■ INSTRUCTIONS TO FOLLOW
From the material below, set down exactly the lines that run from the one containing "part: (1459, 221) -> (1271, 187), size x1.6" to the one containing "part: (622, 204) -> (847, 392), added", minus the pictures.

(STORED DATA)

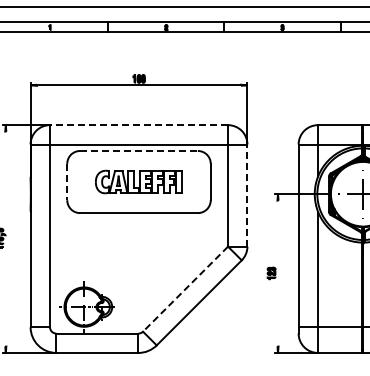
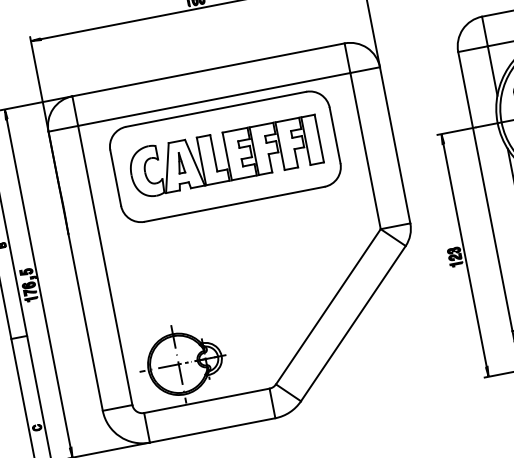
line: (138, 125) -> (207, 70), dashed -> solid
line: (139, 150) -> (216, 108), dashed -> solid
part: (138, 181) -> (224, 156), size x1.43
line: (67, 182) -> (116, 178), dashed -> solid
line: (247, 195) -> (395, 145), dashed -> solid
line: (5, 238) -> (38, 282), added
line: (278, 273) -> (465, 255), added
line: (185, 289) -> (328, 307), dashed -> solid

(End STORED DATA)
(STORED DATA)

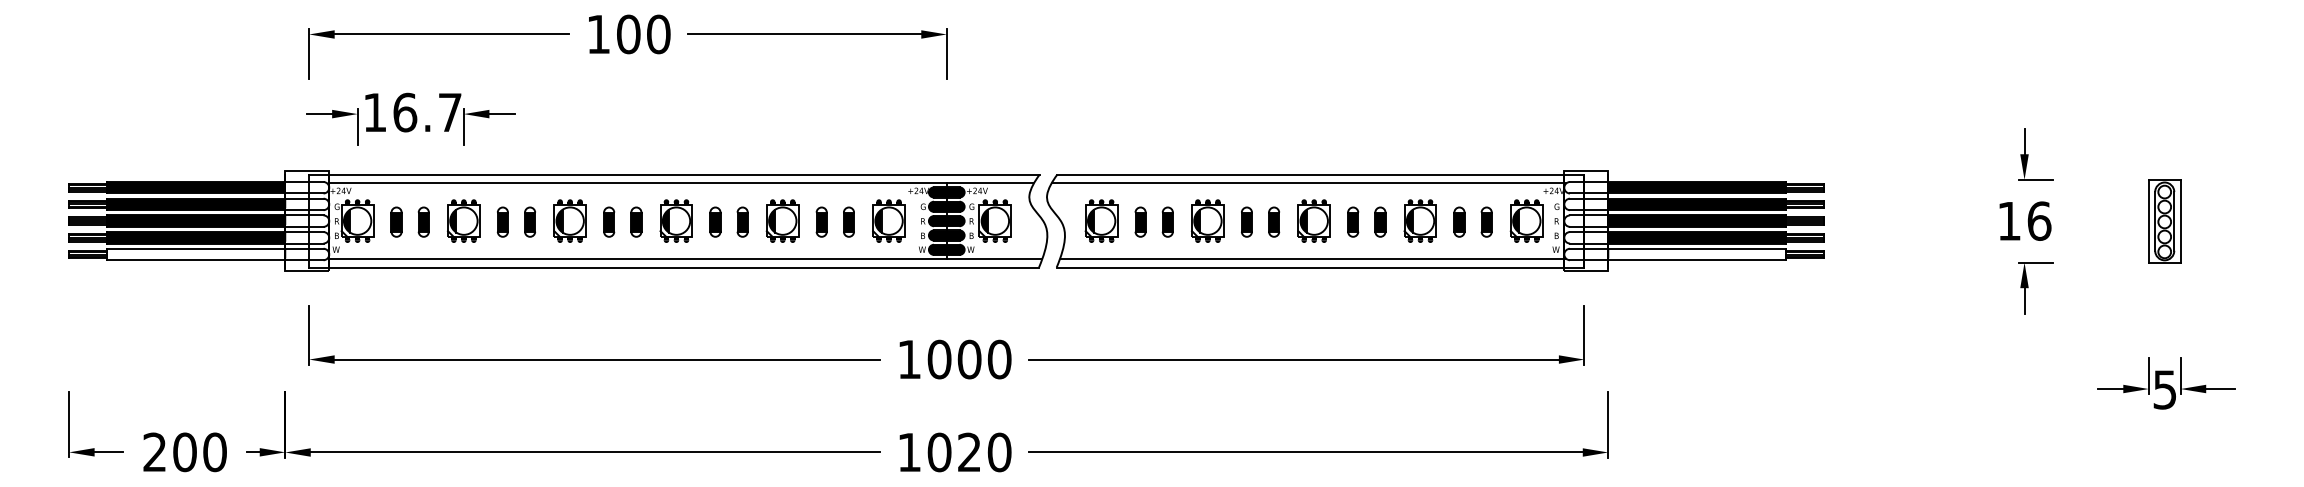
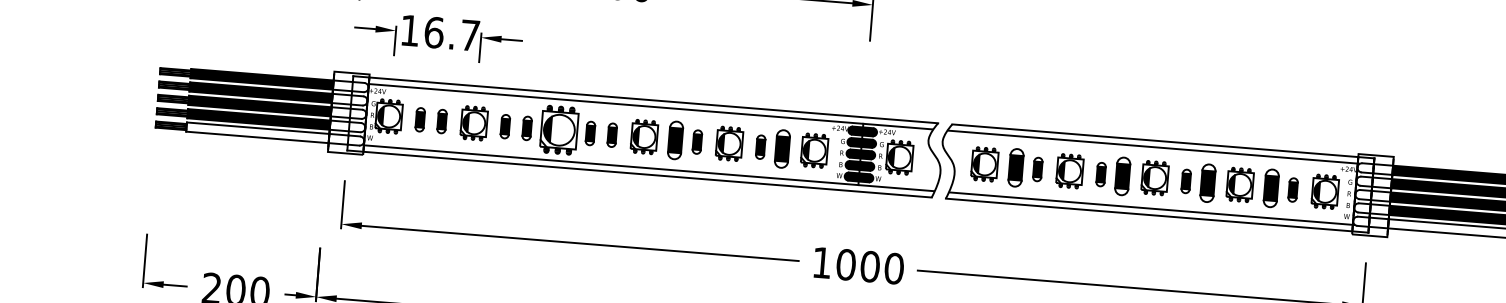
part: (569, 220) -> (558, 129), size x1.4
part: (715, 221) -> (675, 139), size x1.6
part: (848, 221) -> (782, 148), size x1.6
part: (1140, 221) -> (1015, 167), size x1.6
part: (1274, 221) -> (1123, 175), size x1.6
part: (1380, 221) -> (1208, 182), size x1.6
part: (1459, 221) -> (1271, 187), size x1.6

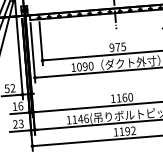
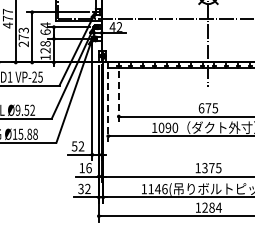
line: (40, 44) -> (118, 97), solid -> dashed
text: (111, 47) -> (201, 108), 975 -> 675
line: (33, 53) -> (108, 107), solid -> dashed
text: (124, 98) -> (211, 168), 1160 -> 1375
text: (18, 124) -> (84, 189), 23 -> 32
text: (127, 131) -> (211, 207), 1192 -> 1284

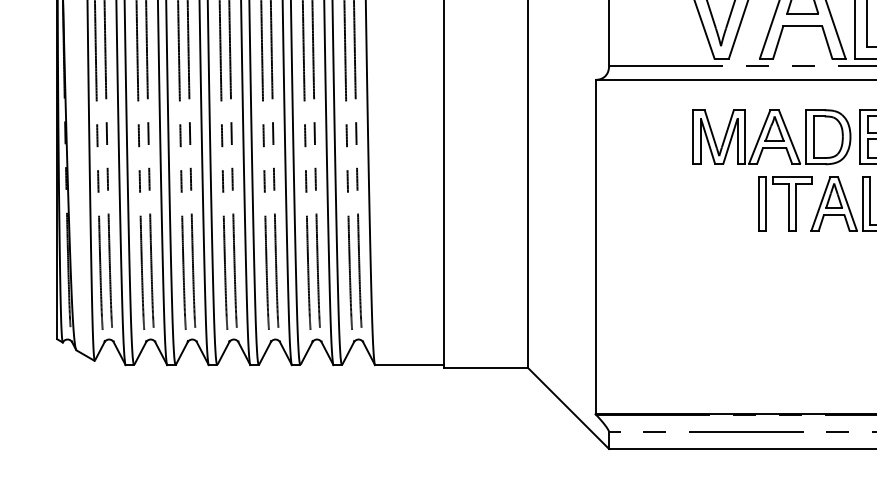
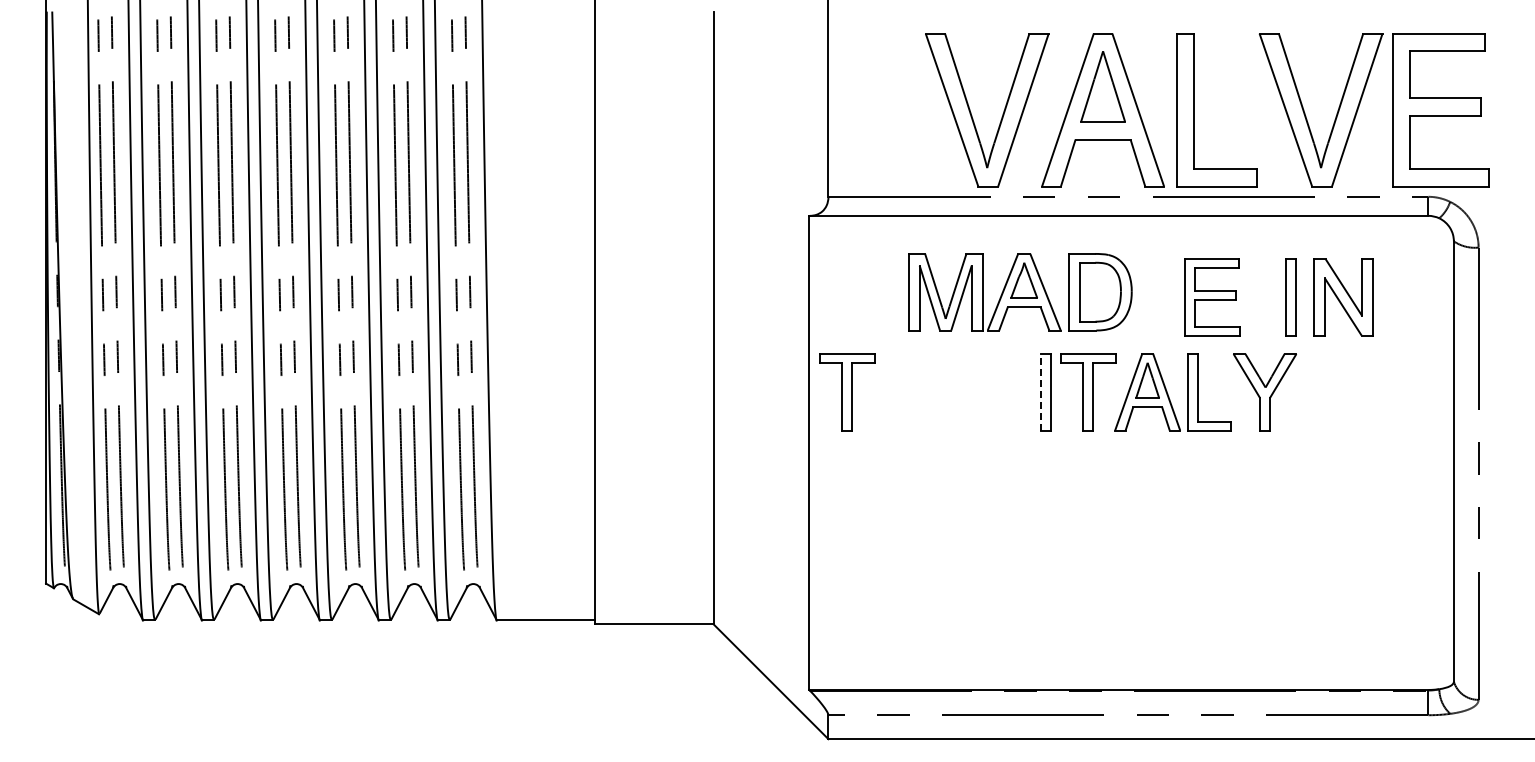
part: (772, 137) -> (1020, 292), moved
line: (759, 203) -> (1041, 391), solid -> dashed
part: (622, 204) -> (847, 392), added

(End STORED DATA)
(STORED DATA)

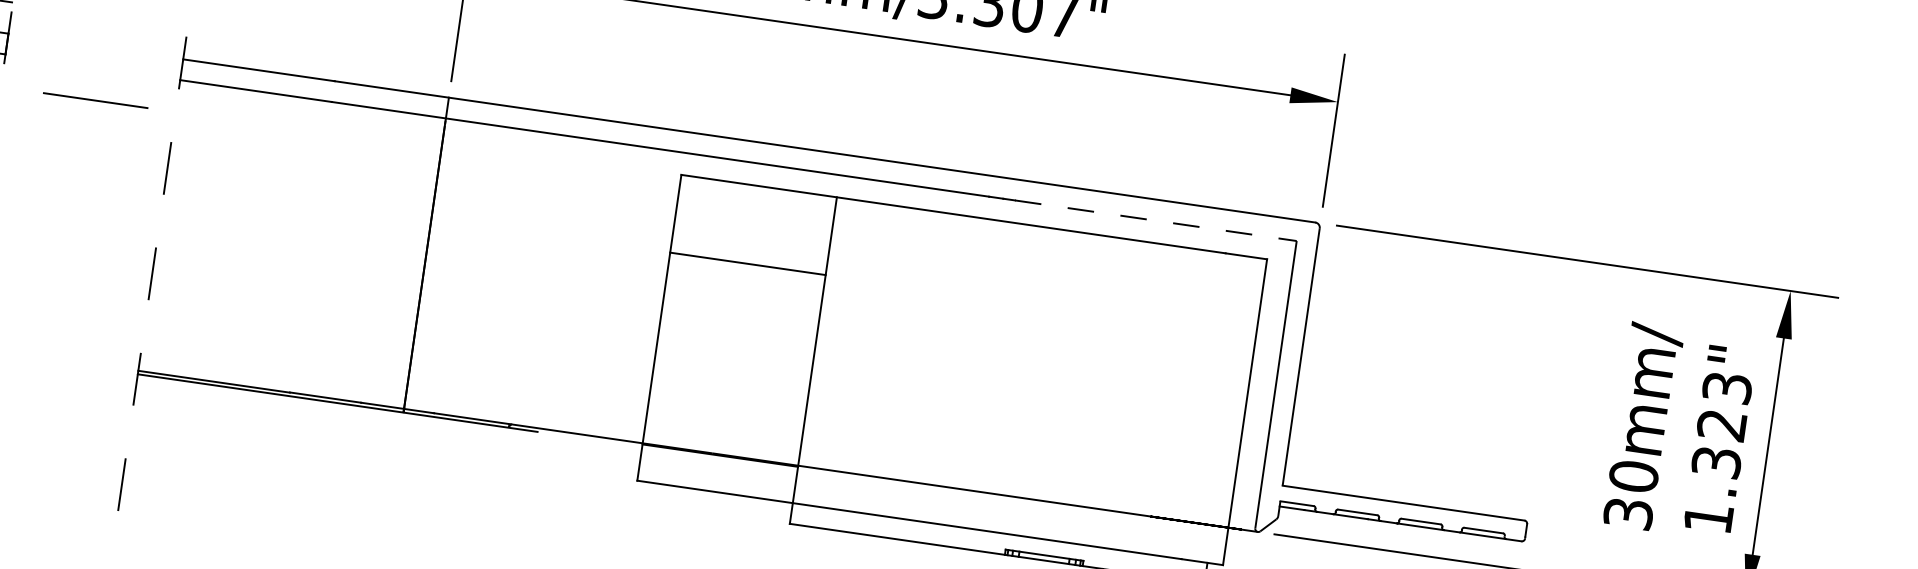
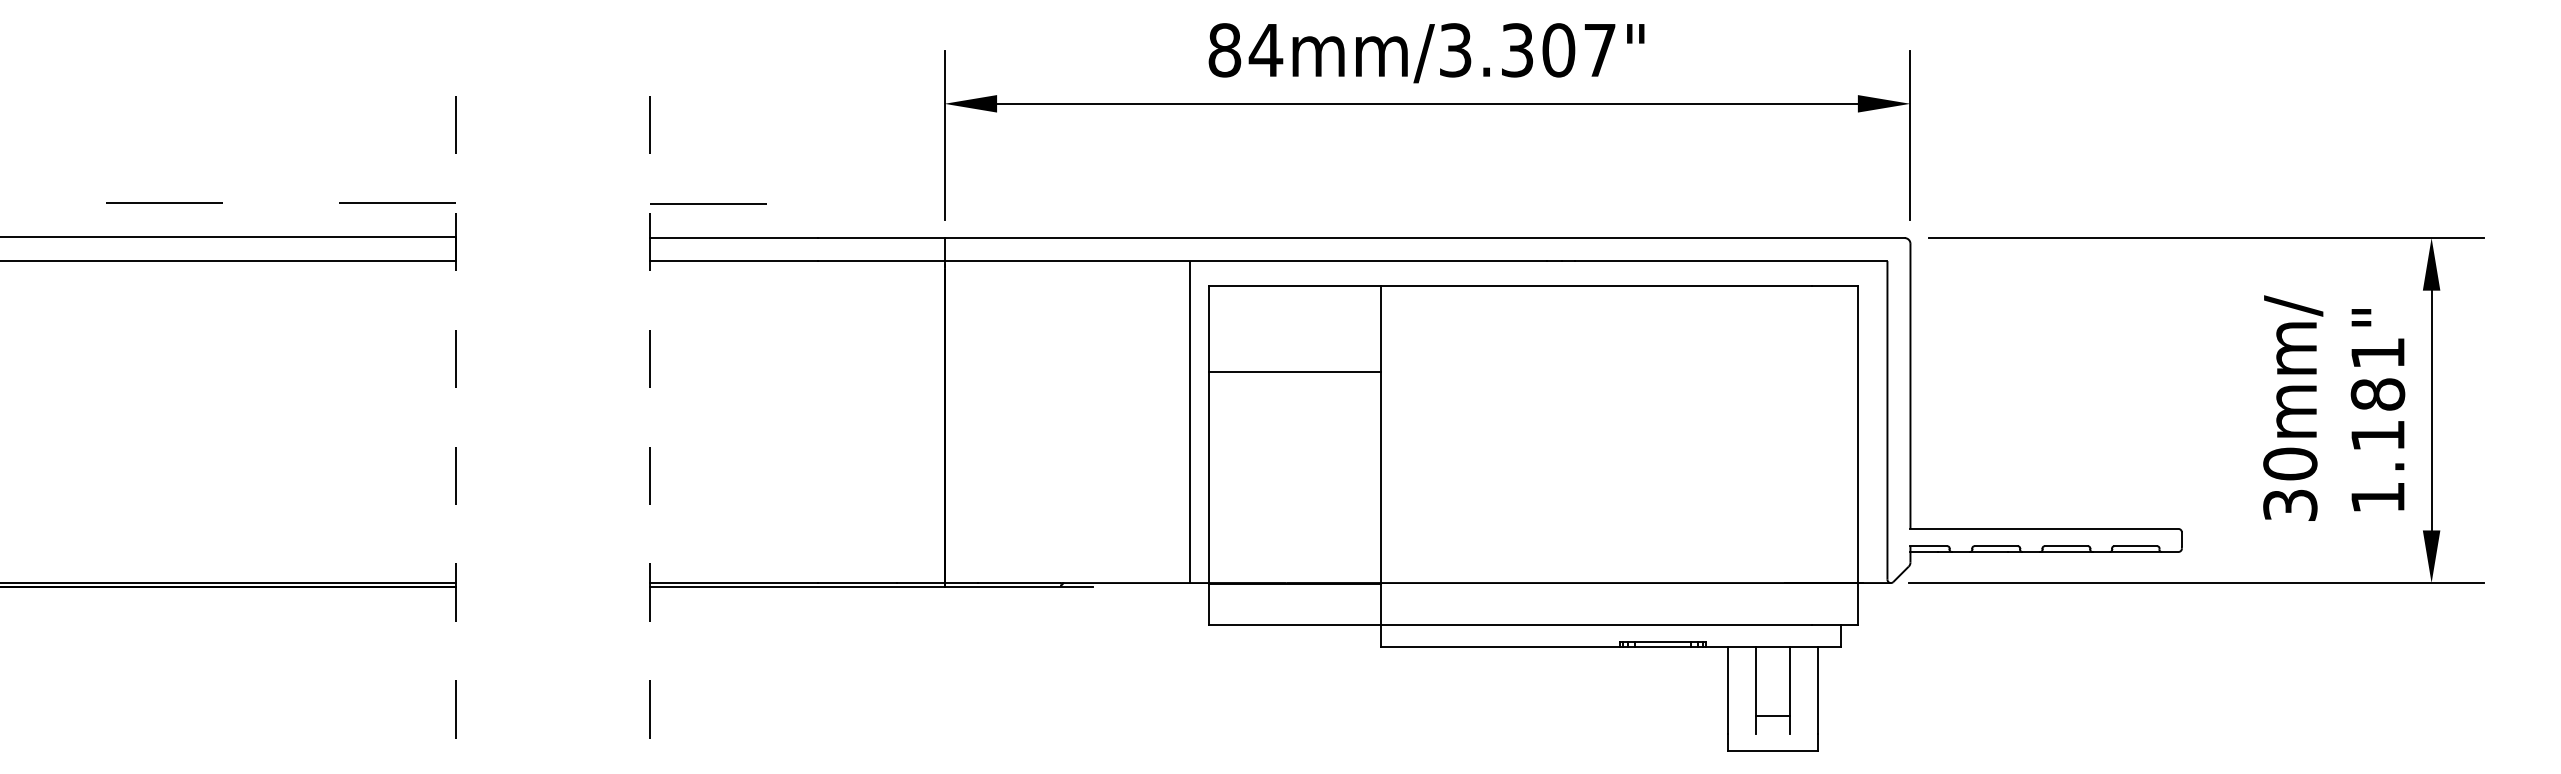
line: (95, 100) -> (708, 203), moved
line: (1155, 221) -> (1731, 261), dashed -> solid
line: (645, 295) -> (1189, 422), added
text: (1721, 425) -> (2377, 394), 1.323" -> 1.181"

(End STORED DATA)

■ RESPONSE
part: (1459, 221) -> (1271, 187), size x1.6

line: (40, 44) -> (118, 97), solid -> dashed
text: (111, 47) -> (201, 108), 975 -> 675
line: (33, 53) -> (108, 107), solid -> dashed
text: (124, 98) -> (211, 168), 1160 -> 1375
text: (18, 124) -> (84, 189), 23 -> 32
text: (127, 131) -> (211, 207), 1192 -> 1284

part: (772, 137) -> (1020, 292), moved
line: (759, 203) -> (1041, 391), solid -> dashed
part: (622, 204) -> (847, 392), added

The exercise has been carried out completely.